Muchos recordarán la indumentaria de cuero de Edward, en "El joven manos de tijera", de los elegantes abrigos victorianos manchados de sangre en "Sweeney Todd" o el bozal de Hannibal Lecter en "El silencio de los corderos". Siluetas inolvidables, momentos épicos del cine. Todos bajo la firma de una misma persona: Collen Atwood.
Es considerada la vestuarista número 1 de Hollywood. La tres veces ganadora del Oscar y con más de 11 candidaturas a estatuillas es la preferida de Tim Burton y hoy se prepara para vestir al elenco de "Miss Peregrine y los niños peculiares", el próximo lanzamiento del reconocido director.

Versátil, recreó la atmósfera del musical Chicago, luego viajó a Japón para Memorias de una geisha y finalmente se sumergió en el mundo de fantasía de Alicia. A raíz de esos emblemáticos trabajos fue galardonada con tres estatuillas.
Detrás de cada uno de sus trabajos hay un proceso de investigación, búsqueda y elección de géneros únicos, pero en los films de fantasía puede desplegar toda su magia.
"Alicia en el país de la maravillas"
El vestuario, una obra de arte en sí. Las piezas creadas por Atwood le dio una identidad a cada personaje. La historia transitó tres mundos: el real, el de fantasía y el animado. Así, la diseñadora logró recrear la atmósfera de cada ambiente a través de sus piezas únicas.

Los secretos de la magia, según cuenta ella misma, radican en hacer un trabajo de investigación sobre la época en la que transcurre el relato.
Alicia -Mia Wasikowska- y la Reina Blanca -Anne Hathaway-, siempre lucen vestidos de silueta victoriana, piezas majestuosas con imponentes faldas con un intenso trabajo de bordados, tulles, estampados florales combinados con tocados de flores y plumas de colores para coronar el look.

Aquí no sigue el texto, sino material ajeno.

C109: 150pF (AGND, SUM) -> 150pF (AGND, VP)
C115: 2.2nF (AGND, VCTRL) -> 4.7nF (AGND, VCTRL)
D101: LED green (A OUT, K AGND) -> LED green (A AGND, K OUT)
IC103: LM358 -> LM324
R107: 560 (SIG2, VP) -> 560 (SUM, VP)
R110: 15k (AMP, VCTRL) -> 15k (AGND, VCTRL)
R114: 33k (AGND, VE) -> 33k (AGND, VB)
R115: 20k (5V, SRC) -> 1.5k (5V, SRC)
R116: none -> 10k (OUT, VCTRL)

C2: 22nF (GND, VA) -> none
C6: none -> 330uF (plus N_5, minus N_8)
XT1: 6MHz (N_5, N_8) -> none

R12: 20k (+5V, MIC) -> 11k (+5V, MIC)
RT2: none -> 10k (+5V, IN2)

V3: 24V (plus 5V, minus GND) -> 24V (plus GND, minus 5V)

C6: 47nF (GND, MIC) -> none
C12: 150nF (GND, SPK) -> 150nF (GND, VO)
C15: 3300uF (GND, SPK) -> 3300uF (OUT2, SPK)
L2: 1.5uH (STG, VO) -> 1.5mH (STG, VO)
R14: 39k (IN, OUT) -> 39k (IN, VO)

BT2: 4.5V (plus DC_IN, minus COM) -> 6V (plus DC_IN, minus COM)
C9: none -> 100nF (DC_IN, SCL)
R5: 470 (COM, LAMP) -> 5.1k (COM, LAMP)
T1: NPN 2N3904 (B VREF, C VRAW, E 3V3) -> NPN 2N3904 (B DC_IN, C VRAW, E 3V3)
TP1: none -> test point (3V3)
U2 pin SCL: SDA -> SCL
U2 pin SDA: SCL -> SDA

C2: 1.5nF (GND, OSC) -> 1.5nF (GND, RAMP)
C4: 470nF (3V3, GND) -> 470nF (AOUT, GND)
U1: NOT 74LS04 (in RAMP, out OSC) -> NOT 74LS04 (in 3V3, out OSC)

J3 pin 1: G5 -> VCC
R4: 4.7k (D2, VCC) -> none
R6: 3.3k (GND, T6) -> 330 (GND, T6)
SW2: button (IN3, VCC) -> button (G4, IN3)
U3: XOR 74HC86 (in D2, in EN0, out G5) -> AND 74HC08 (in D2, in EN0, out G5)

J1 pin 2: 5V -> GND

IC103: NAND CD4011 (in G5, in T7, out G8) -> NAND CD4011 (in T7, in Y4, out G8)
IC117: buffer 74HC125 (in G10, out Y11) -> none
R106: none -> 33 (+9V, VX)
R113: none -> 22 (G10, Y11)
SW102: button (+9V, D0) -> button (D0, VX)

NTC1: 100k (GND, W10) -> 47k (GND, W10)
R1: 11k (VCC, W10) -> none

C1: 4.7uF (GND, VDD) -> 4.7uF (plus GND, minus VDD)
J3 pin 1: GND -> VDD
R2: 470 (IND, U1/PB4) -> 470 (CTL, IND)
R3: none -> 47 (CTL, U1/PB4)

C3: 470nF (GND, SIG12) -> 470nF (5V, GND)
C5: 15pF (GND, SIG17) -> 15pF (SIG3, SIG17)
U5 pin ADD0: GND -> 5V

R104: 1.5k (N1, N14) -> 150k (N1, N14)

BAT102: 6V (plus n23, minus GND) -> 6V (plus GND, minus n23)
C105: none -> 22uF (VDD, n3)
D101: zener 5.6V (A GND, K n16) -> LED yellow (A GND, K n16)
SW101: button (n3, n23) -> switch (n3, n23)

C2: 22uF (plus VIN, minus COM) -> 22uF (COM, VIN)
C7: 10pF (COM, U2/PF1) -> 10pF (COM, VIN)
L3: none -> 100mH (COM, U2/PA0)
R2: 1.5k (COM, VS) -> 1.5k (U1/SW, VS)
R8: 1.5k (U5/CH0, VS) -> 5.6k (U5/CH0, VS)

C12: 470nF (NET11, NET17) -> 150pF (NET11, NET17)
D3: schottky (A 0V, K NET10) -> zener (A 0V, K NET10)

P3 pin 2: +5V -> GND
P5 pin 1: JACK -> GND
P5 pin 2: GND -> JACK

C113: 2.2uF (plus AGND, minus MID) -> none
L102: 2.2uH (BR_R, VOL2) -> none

Johnny Deep interpretando al sombrerero loco en Alicia en el país de la maravillas
Tal fue la fascinación por esas creaciones que un diseñador internacional como Oscar De La Renta se inspiró en esa estética y lo abordó en la pasarela.
Otra de las piezas claves del film fue el "sombrerero loco", utilizado por Johnny Depp. Si bien no era un accesorio fundamental, se terminó por convertir en uno de los tantos referentes de vestuario gracias a la implantación del cabello naranja.

El cazador y la reina del hielo
Atwood logró reinventar la imagen de Blancanieves con la precuela del film. El oscuro universo de la historia motivó a la diseñadora a incorporar elementos góticos con la época medieval.
La hermosa Charlize Theron lució doce trajes principales hechos a mano para encarnar el personaje de la diabólica Reina Ravenna. Su capa de plumas en oro es la gran protagonista. El equipo de 120 personas comandado por la diseñadora tardó hasta cuatro semanas en confeccionar esa pieza, que transforma a Ravenna en un manto de cuervos. Cada una de las plumas de gallo en oro y negro fue recortada manualmente antes de ser cosida.

Cada atuendo cobra relevancia y resulta fundamental a la hora de contar la historia."El traje de oro que diseñé para Charlize Theron es uno de los preferidos de mi carrera, el vestido dorado tiene un interior negro, como si fuera piel vieja y muerta que está cambiando", puntualizó Atwood.
Para sus diseños, buscó géneros alrededor del mundo: telas confeccionadas en Turquía, caparazones de escarabajos tailandeses, lentejuelas fabricadas en China, así como joyas muy especiales diseñadas por la famosa Cathy Waterman.

Otro de los secretos a la hora de diseñar es el amor por los géneros naturales. La creadora, que nació en la era del poliester, prioriza las materias primas en cada una de sus piezas: sedas, algodones, terciopelos.
Otro de los elementos fundamentales para que sus modelos se destaquen es la iluminación. A través de los colores logra trasmitir un mensaje
Mientras tanto, Atwood también prepara la preproducción de una nueva versión de Mary Poppins, se espera un vestuario supercalifragilisticoespialidoso.